- Mismatch seen between less steel, more iron ore, Maike says
- China steel output to drop 1.4% per year, BMI Research says
The world’s biggest steelmaker is pouring less metal. Production in China dropped in October from a year earlier as mills battled lower domestic demand, slumping prices and rising industry losses.
Crude steel output was 66.12 million metric tons, 3.1 percent lower than the same month last year, according to National Bureau of Statistics data on Wednesday. Supply for the first 10 months was 675.1 million tons, 2.2 percent less than the same period in 2014.
Mills in China, which account for about half of global output, are confronting the first shrinkage in local demand in a generation, exacerbating industrywide overcapacity and hurting the outlook for iron ore cargoes shipped from the biggest miners in Australia and Brazil. Rio Tinto Group, BHP Billiton Ltd. and Vale SA are raising low-cost output even as China makes less steel, seeking to seize greater market share. Overall industrial output in China last month held at the weakest level since the global credit crisis.
“There’s a mismatch between rising iron ore supply and falling steel output,” Wang Mohan, an analyst at Maike Futures Co., said by phone from Shanghai. “It’s an established trend that Chinese crude steel production is contracting.”
Steel production in China may eventually shrink 20 percent, Shanghai Baosteel Group Corp. Chairman Xu Lejiang forecast last month. Jiangsu Shagang Group Chairman Shen Wenrong said that there’s a good chance steel production in the country will drop by at least 10 percent within the next decade, according to a report in The Australian newspaper on Wednesday.
Iron ore with 62 percent content delivered to Qingdao was at $48.58 a dry ton on Wednesday, 32 percent lower this year, according to Metal Bulletin Ltd. The raw material bottomed at $44.59 on July 8, a record in daily price data dating back to 2009.
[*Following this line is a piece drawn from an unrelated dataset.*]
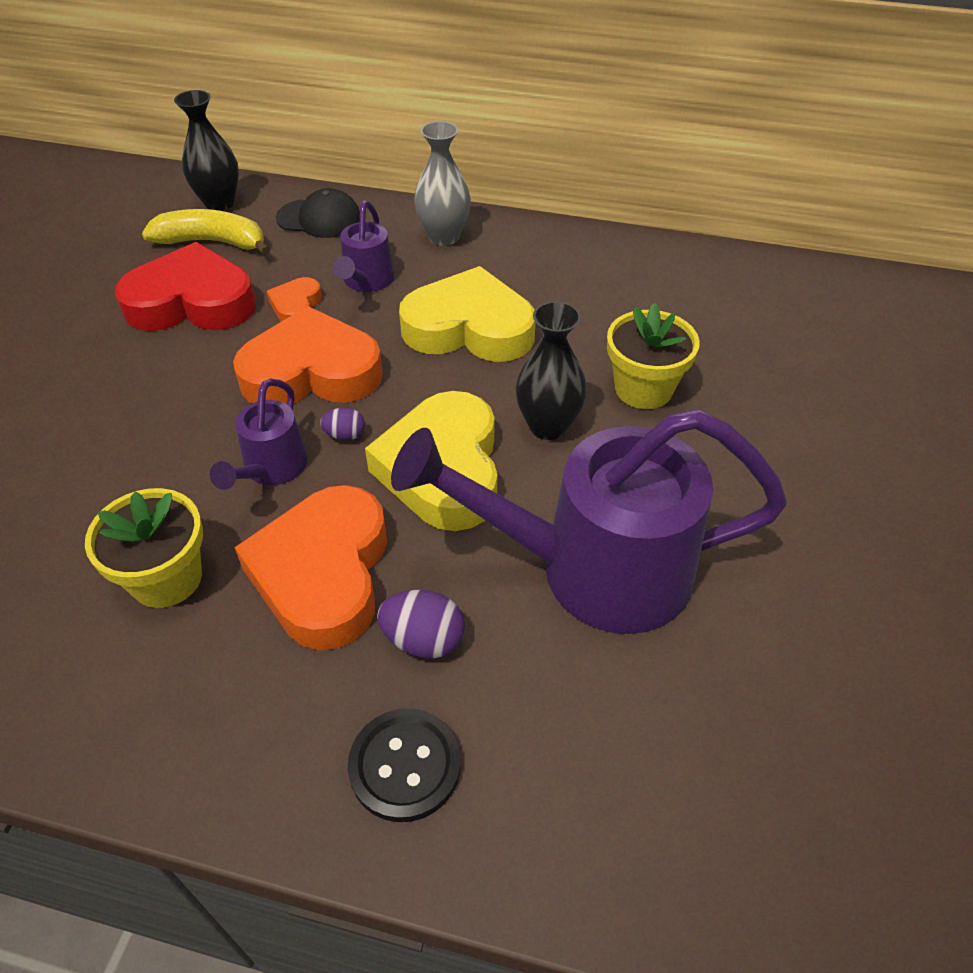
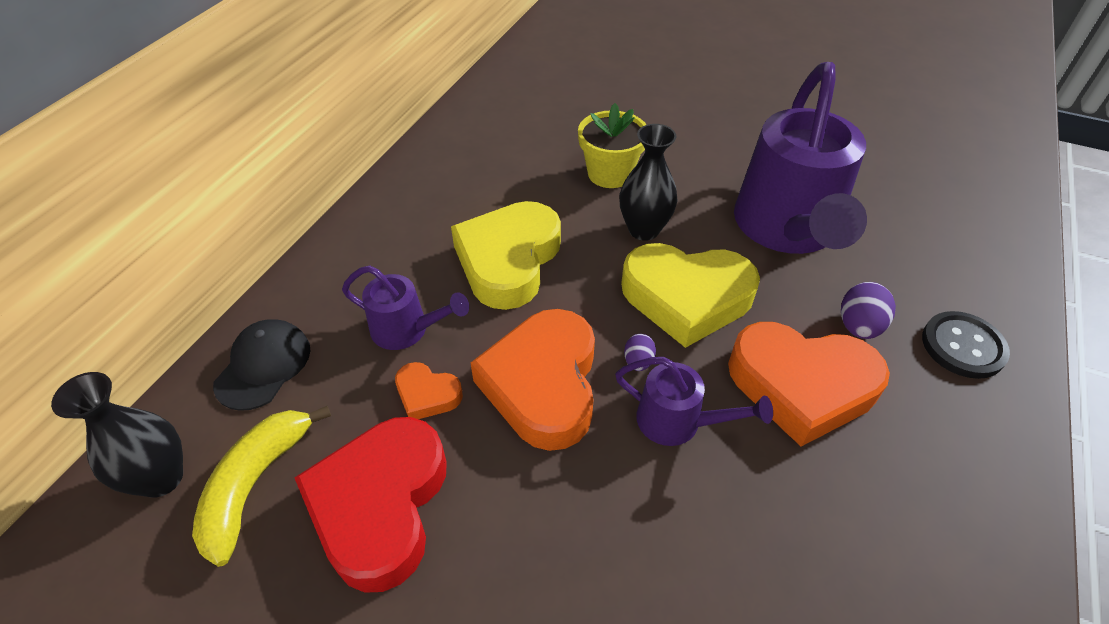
camera: 80 degrees left, 0 degrees up
(166, 578) = (816, 511): yellow flower pot -> none
(444, 237) = (355, 262): grey vase -> none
China’s steel output will probably shrink 1.4 percent a year between 2016 and 2019, a reversal from growth averaging 6.6 percent from 2011 to 2014, BMI Research said in a note received on Wednesday. Iron ore prices are expected to remain low due to an oversupplied seaborne market, it said.
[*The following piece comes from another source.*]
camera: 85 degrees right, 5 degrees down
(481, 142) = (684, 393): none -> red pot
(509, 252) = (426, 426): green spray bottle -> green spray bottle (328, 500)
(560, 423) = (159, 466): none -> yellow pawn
Signs of difficulties for steelmakers are mounting as product prices tumble. Medium- and large sized mills tracked by the China Iron & Steel Association incurred losses of 28.1 billion yuan ($4.4 billion) in the first nine months of this year, the association said on Oct. 28. Steel demand in China shrank 8.7 percent in September on-year, it added.
“The whole industry is bleeding money,” Maike’s Wang said. “Actual steel demand remains weak as economic growth is slowing.”